Beam characteristics


There are various properties of a beam that an Engineer ought to know about as they direct beam conduct when exposed to the load and finally represent probable regions, methodologies, and components for failures and breakdowns. The principle ones being:

Second moment of the territory (additionally indicated to as the second moment of inactivity): this relies on upon the cross section profile of the beam and is a appraise of the resistance of the state of the beam to bowing and bending

Bending moment: normally outlined on a bending moment chart, and frequently related the diversion of the beam, can be utilized to ascertain areas subject to greatest bending forces and strengths and subsequently destined to yield. It additionally represents which segments of the beam are in compaction or strain.

Beam deflection:  beam deflection has a tendency to be undesirable and associates to the bending moment

Shear graphs: these are utilized to outline stretch concentration along the beam and give a way to recognize zones of most extreme shear forces where the beam will probably have breakdown by shear.

Second moment of area

The second moment of area (I) is a characteristic of the shape utilized to forecast the resistance of the beam to deflection and bending. It is assessed from the objective cross sectional region of the beam and recounts the profile weight to the impartial axis (this being a segment where the beam is exposed to neither tension nor compaction, as shown in the diagram below. It is based on the course of loading; for majority of beams except both void and concrete box and circular regions, the second moment of area will be diverse when loaded from a level or perpendicular direction.

Figure: 1. Minimally upheld beam of length l with no force 2. Simply supported beam exposed to point load (force) F at centre creating bending.

The second moment of area can be assessed from first principles for any cross section profile using the  following equation:

On the other hand, for common beam profiles standard formula are used:

I – Beam/ Universal beam

Figure- I beam cross section profile while loading parallel to the web

 

The I – beam also known as the Universal beam has the most effective cross sectional profile as chiefly majority of its material is situated away from the impartial axis giving a high second moment of area, which in turn amplifies the stiffness, thus, resistance to bending and deflection. It can be assessed using the formula:

As shown in figure above this is only suitable for loading parallel to the web, as loading perpendicular to the web would be less efficient.

Box section

Figure: Box section cross-section profile

 

The box section has the best competent profile in loading both horizontally and perpendicularly. It has a lower value for second moment of area so is less rigid. It can be assessed by using the formula:

Bending moment and shear diagrams

Bending moment and shear diagrams are usual drawn next to a illustration of the beam profile as illustrated in the figure below, this allows a precise demonstration of the beams properties.
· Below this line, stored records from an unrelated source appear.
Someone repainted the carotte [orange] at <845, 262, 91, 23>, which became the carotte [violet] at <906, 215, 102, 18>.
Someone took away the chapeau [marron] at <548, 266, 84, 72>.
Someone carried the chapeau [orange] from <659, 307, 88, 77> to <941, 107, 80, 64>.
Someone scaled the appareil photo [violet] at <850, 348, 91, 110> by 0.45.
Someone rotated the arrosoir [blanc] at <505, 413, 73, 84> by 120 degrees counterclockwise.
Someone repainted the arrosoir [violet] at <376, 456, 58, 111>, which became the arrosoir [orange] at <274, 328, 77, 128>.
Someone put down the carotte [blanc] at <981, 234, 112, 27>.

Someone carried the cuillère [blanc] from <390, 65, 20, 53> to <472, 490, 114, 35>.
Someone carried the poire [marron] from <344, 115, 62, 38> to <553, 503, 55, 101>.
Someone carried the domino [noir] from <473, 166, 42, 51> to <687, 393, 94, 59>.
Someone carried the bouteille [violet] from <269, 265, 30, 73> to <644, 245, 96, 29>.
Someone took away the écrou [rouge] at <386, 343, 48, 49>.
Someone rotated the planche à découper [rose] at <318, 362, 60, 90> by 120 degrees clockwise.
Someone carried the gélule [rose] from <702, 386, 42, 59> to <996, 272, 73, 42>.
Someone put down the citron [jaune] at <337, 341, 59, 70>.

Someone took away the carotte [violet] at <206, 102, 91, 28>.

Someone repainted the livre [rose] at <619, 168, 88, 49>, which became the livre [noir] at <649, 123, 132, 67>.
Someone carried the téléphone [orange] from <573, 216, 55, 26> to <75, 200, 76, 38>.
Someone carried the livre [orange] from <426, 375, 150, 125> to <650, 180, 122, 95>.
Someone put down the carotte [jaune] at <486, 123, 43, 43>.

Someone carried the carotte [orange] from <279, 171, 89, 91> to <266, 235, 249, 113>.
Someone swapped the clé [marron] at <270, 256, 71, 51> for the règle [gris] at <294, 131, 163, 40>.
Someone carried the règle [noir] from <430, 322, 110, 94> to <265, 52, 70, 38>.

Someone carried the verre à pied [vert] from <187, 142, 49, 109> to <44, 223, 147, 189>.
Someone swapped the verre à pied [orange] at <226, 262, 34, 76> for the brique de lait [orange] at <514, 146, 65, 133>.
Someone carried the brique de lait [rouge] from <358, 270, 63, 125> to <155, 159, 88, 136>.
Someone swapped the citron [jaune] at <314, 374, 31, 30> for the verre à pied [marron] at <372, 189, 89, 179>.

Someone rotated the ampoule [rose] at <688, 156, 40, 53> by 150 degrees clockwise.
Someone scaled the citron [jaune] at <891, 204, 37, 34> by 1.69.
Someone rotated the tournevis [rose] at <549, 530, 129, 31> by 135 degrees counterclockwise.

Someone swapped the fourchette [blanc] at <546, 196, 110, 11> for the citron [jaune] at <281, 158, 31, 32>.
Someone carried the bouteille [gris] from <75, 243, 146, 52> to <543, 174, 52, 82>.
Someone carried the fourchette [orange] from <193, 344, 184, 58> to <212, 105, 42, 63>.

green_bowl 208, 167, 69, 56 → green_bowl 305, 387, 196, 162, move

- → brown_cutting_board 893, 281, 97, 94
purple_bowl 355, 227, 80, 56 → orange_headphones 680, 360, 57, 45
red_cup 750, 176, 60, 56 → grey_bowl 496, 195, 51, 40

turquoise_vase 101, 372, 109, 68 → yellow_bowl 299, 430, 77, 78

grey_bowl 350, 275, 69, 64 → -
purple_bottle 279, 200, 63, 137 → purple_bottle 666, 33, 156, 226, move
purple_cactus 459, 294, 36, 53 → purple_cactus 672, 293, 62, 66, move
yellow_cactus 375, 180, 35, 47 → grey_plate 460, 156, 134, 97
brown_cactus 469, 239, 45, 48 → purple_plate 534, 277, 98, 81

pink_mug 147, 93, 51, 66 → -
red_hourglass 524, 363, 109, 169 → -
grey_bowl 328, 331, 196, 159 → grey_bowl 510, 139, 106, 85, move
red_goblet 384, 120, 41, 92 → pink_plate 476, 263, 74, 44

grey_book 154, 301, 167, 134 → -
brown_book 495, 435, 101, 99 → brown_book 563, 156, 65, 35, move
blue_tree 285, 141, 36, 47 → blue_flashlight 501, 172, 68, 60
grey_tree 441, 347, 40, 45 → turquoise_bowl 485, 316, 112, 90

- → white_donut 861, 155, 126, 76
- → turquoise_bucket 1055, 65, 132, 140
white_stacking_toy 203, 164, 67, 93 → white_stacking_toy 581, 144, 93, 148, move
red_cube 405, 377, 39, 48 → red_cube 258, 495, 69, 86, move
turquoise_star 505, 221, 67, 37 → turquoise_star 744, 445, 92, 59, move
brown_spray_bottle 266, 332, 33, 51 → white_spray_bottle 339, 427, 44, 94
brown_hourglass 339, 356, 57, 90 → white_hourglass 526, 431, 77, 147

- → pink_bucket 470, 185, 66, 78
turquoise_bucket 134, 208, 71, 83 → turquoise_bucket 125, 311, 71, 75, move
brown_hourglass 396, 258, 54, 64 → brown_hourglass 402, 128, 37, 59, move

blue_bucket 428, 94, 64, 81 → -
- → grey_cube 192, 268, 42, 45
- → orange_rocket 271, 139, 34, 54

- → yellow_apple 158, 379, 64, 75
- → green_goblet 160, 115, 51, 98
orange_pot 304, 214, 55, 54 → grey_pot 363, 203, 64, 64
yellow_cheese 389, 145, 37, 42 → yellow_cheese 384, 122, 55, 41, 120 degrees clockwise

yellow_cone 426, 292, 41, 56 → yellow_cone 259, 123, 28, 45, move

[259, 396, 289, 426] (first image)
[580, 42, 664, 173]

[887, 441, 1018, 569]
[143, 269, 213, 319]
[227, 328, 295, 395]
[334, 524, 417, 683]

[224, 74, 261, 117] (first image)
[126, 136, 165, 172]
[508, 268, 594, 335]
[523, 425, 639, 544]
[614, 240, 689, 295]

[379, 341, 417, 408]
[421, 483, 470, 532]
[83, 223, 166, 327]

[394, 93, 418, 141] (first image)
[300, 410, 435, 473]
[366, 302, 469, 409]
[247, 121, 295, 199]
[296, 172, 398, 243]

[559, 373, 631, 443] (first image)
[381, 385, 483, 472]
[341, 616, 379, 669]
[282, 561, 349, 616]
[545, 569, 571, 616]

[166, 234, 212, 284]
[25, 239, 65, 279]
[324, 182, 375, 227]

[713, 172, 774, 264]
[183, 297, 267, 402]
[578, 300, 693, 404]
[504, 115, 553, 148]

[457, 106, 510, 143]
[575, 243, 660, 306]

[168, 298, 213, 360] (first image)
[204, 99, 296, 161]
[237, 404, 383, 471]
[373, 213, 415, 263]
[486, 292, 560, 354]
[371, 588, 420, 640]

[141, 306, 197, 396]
a) Symbolizes a beam exposed to a consistently allocated load (udl) of magnitude w, across the length, l. The Total force on beam being wl.

The beam is basically uphold with reaction forces R.

Distance x represents any point along the beam.

b) Shear force illustration demonstrates the areas of maximum shear, for this beam these associate to the reaction forces.

The slope of the shear force figure is equivalent to the degree of the allocated load.

A positive shear force will lead the beam to turn around clockwise and a negative shear force will manipulate the beam to make movements in an anticlockwise direction.

c) Maximum bending moment happens when no shear forces subsists on the beam.

As the beam is neatly held up, that is only exposed to perpendicular reaction forces; no bending moment is practiced at these points. If the beam were constrained as in a cantilever position then bending moments would be subjected at either of the ends Correlating to the illustration of beam loading, shear force and bending moments highest and values at distance x alongside the beam can be measured with the following formula:

Reaction force and maximum shear force and Shear force at distance x

 

Maximum bending moment and Bending moment at distance x

Maximum deflection and Deflection at distance x

These recipes are particular to this beam circumstance that is a consistently circulated weight with straightforward backings as appeared. For a cantilever beam, or one with changing degrees of flexibility at the backings (this indicates to the restraints in the flat direction exposing the beam to a turning moment at this segment) then unique equation will be required. All equation can be figured from first standards yet for simplicity into tables, for example, those contained in “Roark’s formulas for strain and stressed” can be used.

The formulas for greatest beam deflection, ?MAX and deflection at the distance x, ?x are appeared to be dependant on the Young’s modulus, E and second moment of the area, I, where as shear force and twisting moment are autonomous of these beam qualities.